The 2009 Station Fire near Acton, CA, was the largest in the history of Los Angeles County. Photo Courtesy: Mark Ralston AFP

According to latest statistics, more than 3,650 firefighters from as far away as Montana have fought the Station fire which carries an estimated cost of $78 million so far. Government data show that people were the blame for the 5,208 wildfires that occurred in Southern California in 2008. This is the only region in the United States to see a significant rise in the number of wildfires caused by humans. Governor Arnold Schwarzenegger has offered a $100,000 reward for information leading to the arrest and conviction of the arsonist who sparked the blaze. Under California law, this figure is the maximum the chief executive can offer. 

Authorities report that several firefighters have been exposed to cyanide gas in two separate incidents as they were mopping up hot spots near Acton, where Grillo’s 150-acre sanctuary and his two state-of-the-art veterinary hospitals are located.  

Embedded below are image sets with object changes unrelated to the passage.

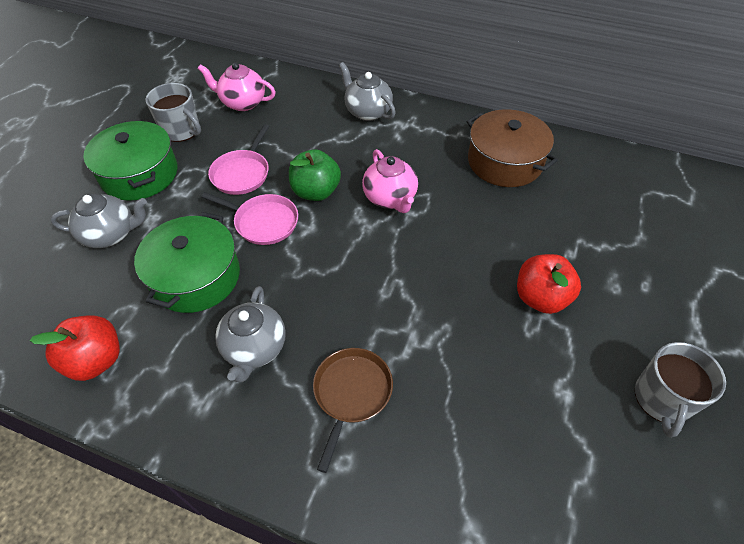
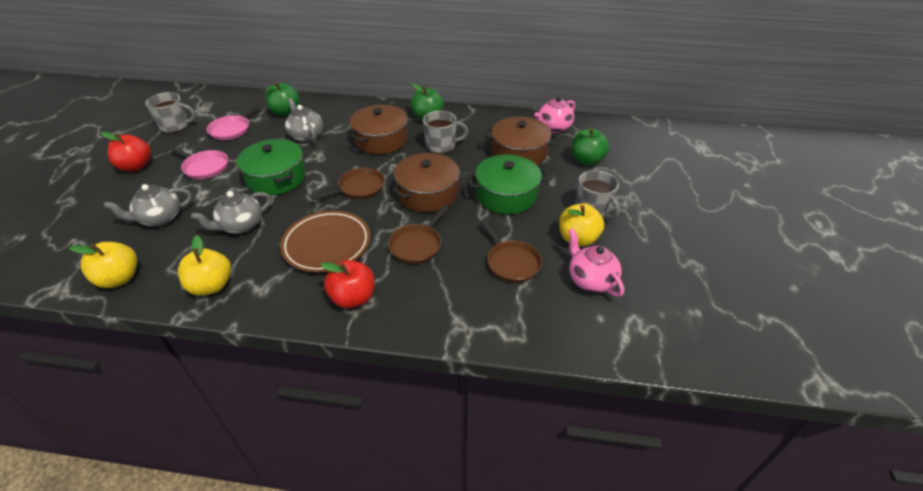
brown pan: 1 -> 3
brown plate: 0 -> 1
brown pot: 1 -> 3
green apple: 1 -> 3
grey mug: 2 -> 3
yellow apple: 0 -> 3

Now those residing in or near the broad area of devastation face a serious health risk as pathogenic spores of the extremely dangerous coccidioides fungi continue to be unearthed. Coccidioidomycosis is an infectious, airborne disease that attacks the respiratory system of humans and animals alike. Typically known as valley fever, it is characterized by a high internal body temperature and various respiratory symptoms. If untreated and chronic, this disorder can become fatal by spreading to other organs of the body. Grillo and his medical staff are currently alerting those who live or work in the greater Acton area about this acute health hazard. People and animals with compromised immune systems are particularly in danger.  

We are testing it for now with at least one suspected case,” reports Dr. Gaylord Brown, D.E.L.T.A. Rescue’s chief veterinarian.